In 1990 Congress enacted the Older Workers Benefit Protection Act (OWBPA) out of concern that employees terminated as part of a Reduction in Force (RIF) did not fully understand the rights they were giving up in exchange for the payment of severance benefits. Under OWBPA, a severance agreement entered into with a terminated employee over age 40 is not valid unless the agreement contains certain provisions. Among other things, the release is supposed to be written in easy to understand language rather than legal jargon; it must advise the employee to seek advice from an attorney; it must allows the employee adequate time to consider whether to sign the release (21 to 45 days, depending upon how many employees are part of the RIF); and, in the event the employee changes his mind after signing, the employee has seven days to revoke the agreement. If the release does not comply in every respect, it is not valid, and an employee who signed and accepted the severance payments may still sue for age discrimination under the federal Age Discrimination is Employment Act (ADEA). An employee who sues may not even have to return the money received as part of the severance agreement.
A recent ruling from a federal court in Pennsylvania (Ray v. AT&T, Inc., No. 18-3303, E.D. Pa, 1/11/2019 ) is an example of just such a worst case scenario: an employee who signed a release and accepted severance in a RIF was still able to sue for age discrimination. The court found the severance agreement was not valid under OWPBA because it did not provide enough meaningful information about the RIF to allow the employee to make an informed decision whether to release her right to sue.
In 2017 AT&T launched a RIF of management level employees in its Mobility Retail Sales and Services, East Region. The Plaintiff, Alison, Ray, was a Director of Sales who oversaw various retail locations in Southeastern Pennsylvania. Ray’s territory was in the Ohio/Pennsylvania market, which was part of the East Region. Ray’s position was eliminated as part of an effort to reduce layers of management and increase operational efficiencies.
In addition to the provisions described above, a valid OWBPA release involving two or more employees must provide information to the terminated employees about the “decisional unit” from which they were selected. That means the employer discloses the organizational unit that is included in the RIF; which could mean a particular location, department, or other group of employees. For each decisional unit, the employer must disclose all of the job titles in the decisional unit, how many persons were selected for termination for each position and how many are retained; and the ages of each. The purposes of the decisional unit disclosure is to give terminated employees information about the pool from which the RIF was taken and whether there is evidence of age bias in the selection of those terminated.
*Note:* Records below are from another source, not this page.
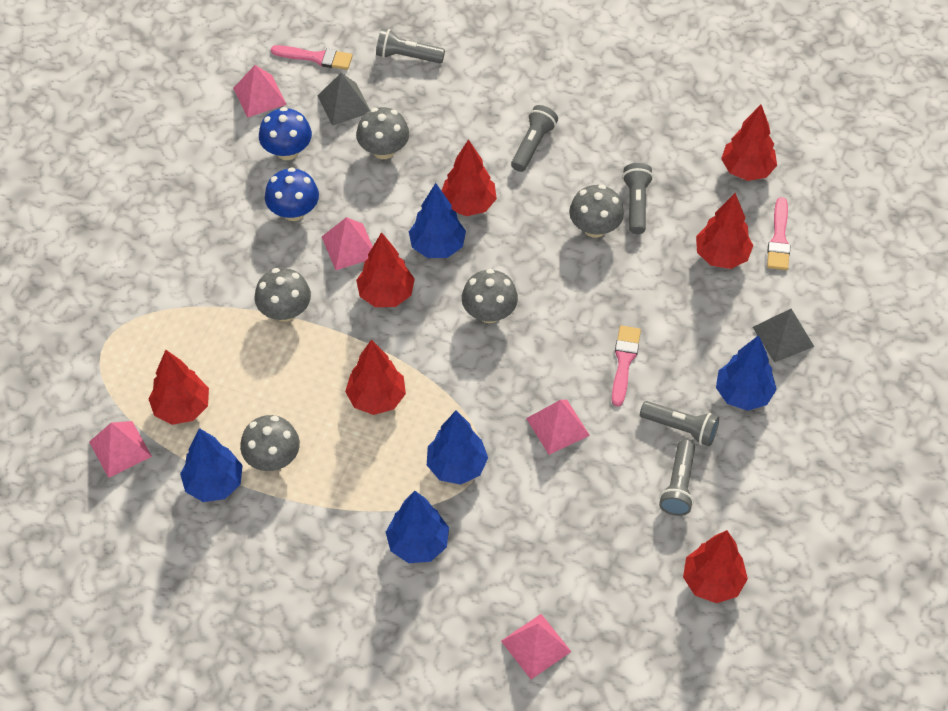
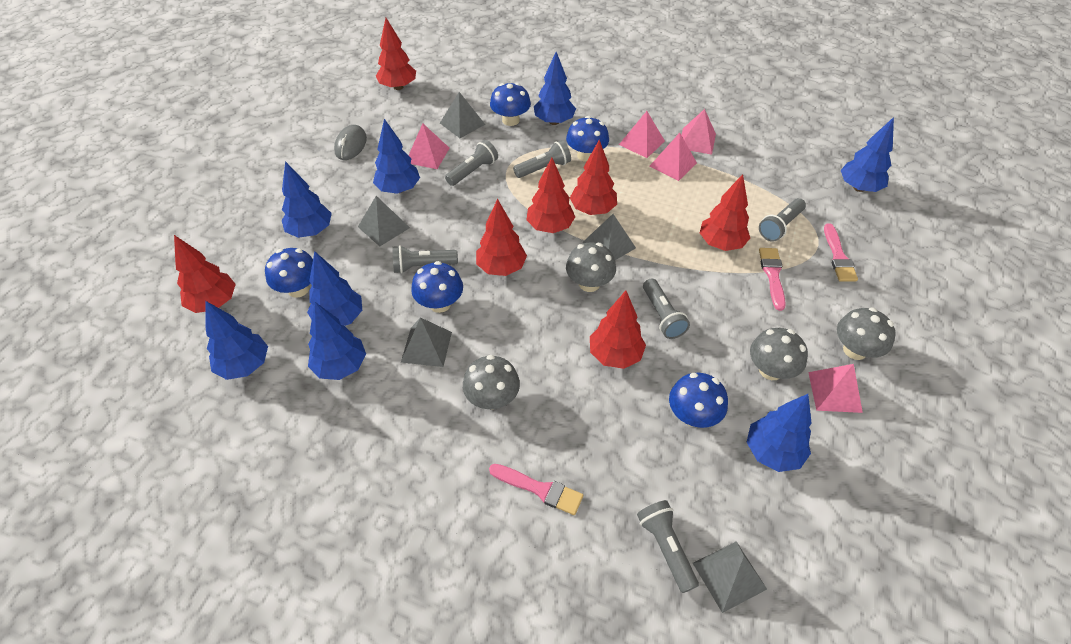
blue mushroom: 2 -> 5
blue tree: 5 -> 8
grey flashlight: 5 -> 6
grey mouse: 0 -> 1
grey mushroom: 5 -> 4
grey pyramid: 2 -> 5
In Ray’s case, it was AT&T’s description of the decisional unit that resulted in the court invalidating the release. AT&T used the phrase “Affected Work Groups” to describe the decisional units from which the RIF was drawn:
Affected Work Groups (AWG) are comprised of positions at the same level with similar definable characteristics from which the surplus employees are selected. . . . The combined AWGs comprise the Decisional Unit for this business case.
The court found this definition of the decisional unit “vague and circuitous”, and that it failed to provide “the average employee with any meaningful information as to how the process of identifying those includes in the reduction in force was conducted.” Most critical to the ruling was the court’s finding that AT&T’s decisional units did not appear to be actual divisions or departments in the company, but were created solely for purposes of the required RIF disclosures. According to the court’s ruling, the terminated employees were entitled to know the job titles and ages of every employee terminated and retained in the Mobility Retail Sales and Services, East Region. What they actually got were ages and job titles of those employees selected and not selected within a certain groups within Mobility Retail Sales and Services, East Region that AT&T determined would be impacted by the reduction. What was missing, according to the court, was clarity about how the Affected Work Groups related to actual parts of the organization from which they were drawn.
It is difficult to determine from the ruling in Ray whether the lack of clarity in the release was merely the result of lawyers over-drafting; or, if it the employer intended to obscure the statistics of the RIF because it had a disproportionate impact on employees over 40. The court suggested, but did not decide, it might be the latter. Regardless, an important lesson is that clarity in describing a “decisional unit” is best achieved by relying upon the actual organizational units within the company. Developing decisional units for purposes of the RIF is more likely to raise a red flag with savvy plaintiff’s attorneys and courts.